Like the neighboring homes at 7-9 Commonwealth, these houses here were completed around 1861, and were among the first to be built in the new Back Bay development. The entire neighborhood was designed to attract Boston’s upper class, but these houses occupy a particularly prime location, on the sunny north side of Commonwealth Avenue and just up the street from the Public Garden. Built as a symmetrical pair, they were originally owned by two siblings, with Abbott Lawrence and his wife Harriette on the left at 5 Commonwealth, and Abbott’s sister Annie and her husband Benjamin Rotch in 3 Commonwealth on the right.

Abbott and Annie were children of Abbott Lawrence, Sr., a textile manufacturer and namesake of the city of Lawrence, Massachusetts. He was also a Congressman in the 1830s, and he later became the minister to the United Kingdom, serving from 1849 to 1852. His children moved into these houses about six years after his death in 1855, and the younger Abbott followed in his father’s footsteps as a textile manufacturer.

Annie’s husband, Benjamin Rotch, was also an industrialist, and had been one of the founders of the New England Cordage Company in New Bedford. This ropemaking company was founded in 1842, and originally supplied rope for whaling ships. By the time he and Annie moved into this house, the whaling industry was in sharp decline, but his company remained profitable, manufacturing rope for textile mills, salt mines, and oil wells, among a variety of other uses.

Both families were living in these houses when he first photo was taken, and they remained here for many years afterward. Benjamin died in 1882, but Annie remained in the house on the right until her death in 1893, the same year as her brother Abbott. Abbott’s house on the left was owned by Harriette until her death a decade later, and the house was subsequently sold. In 1905, the house was rebuilt with a Classical Revival-style design that was common for Back Bay homes of the early 20th century.

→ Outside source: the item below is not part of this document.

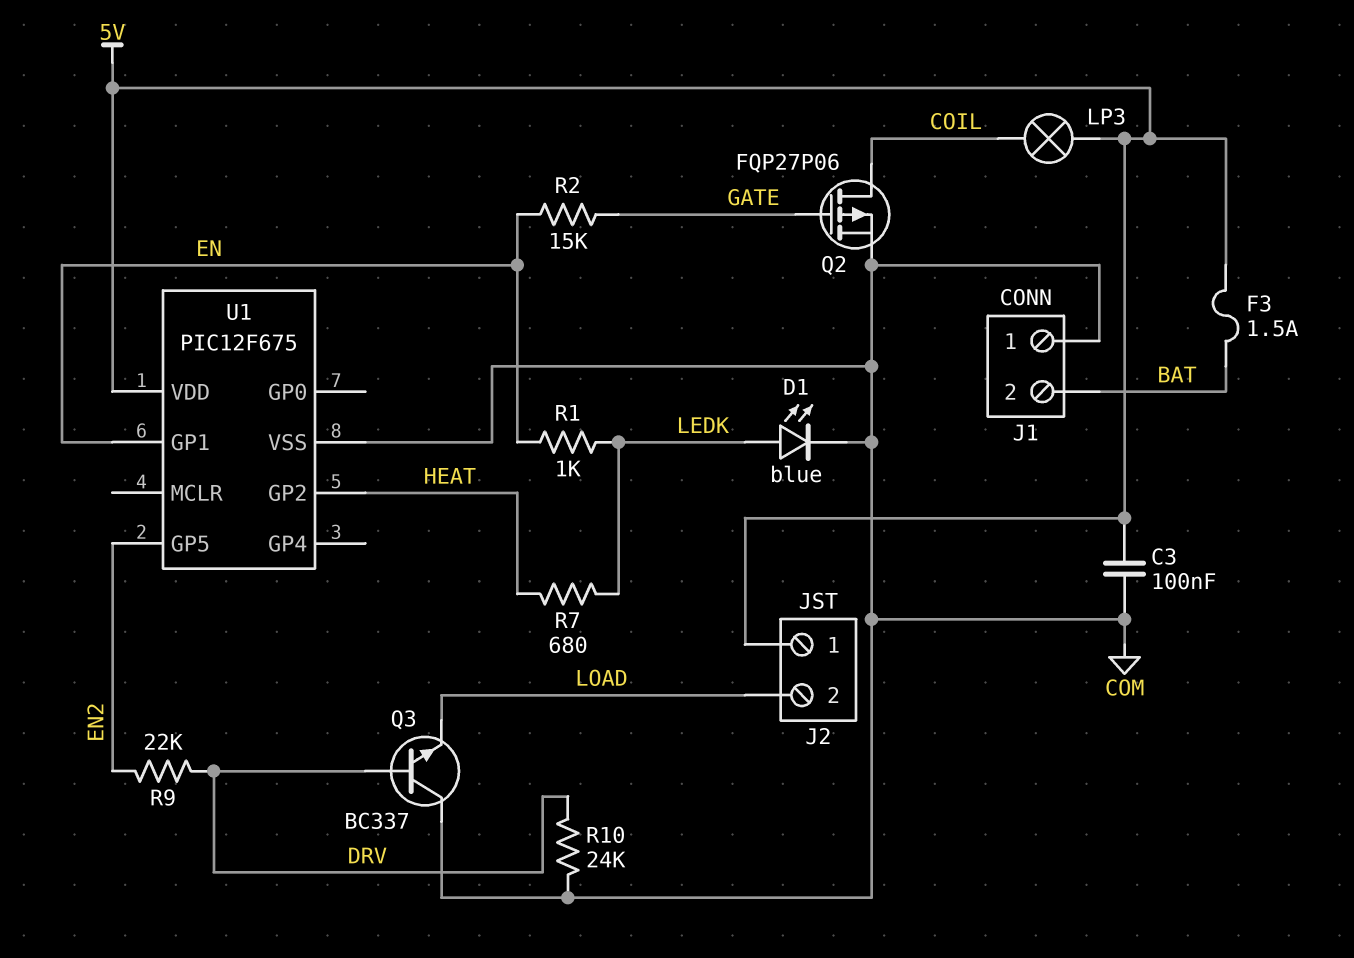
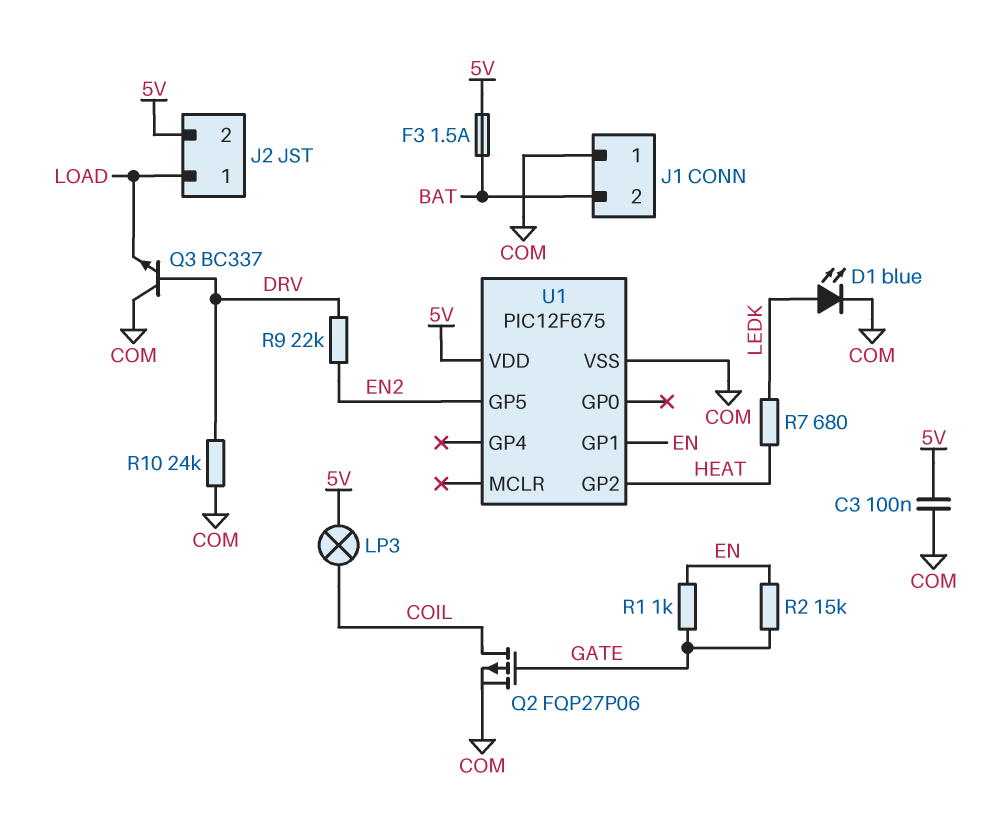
J2 pin 1: 5V -> LOAD
J2 pin 2: LOAD -> 5V
R1: 1k (EN, LEDK) -> 1k (EN, GATE)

These houses have since gone through a variety of owners and uses over the years. On the left, 5 Commonwealth was a single-family home until the 1940s, when it was sold to the Boston Center for Adult Education. This organization owned the property until 2009, and the house has since been converted back into a single-family home. In the meantime, for most of the 20th century the house on the right was owned by the prominent Ames family, who leased it to the French consulate from 1961 to 1995. The house was then converted into five  condominium units, but it is otherwise unchanged from the exterior, providing a sharp contrast to the heavily altered exterior of the house on the left.

For more detailed historical information on these houses, see the Back Bay Houses website for 3 and 5 Commonwealth.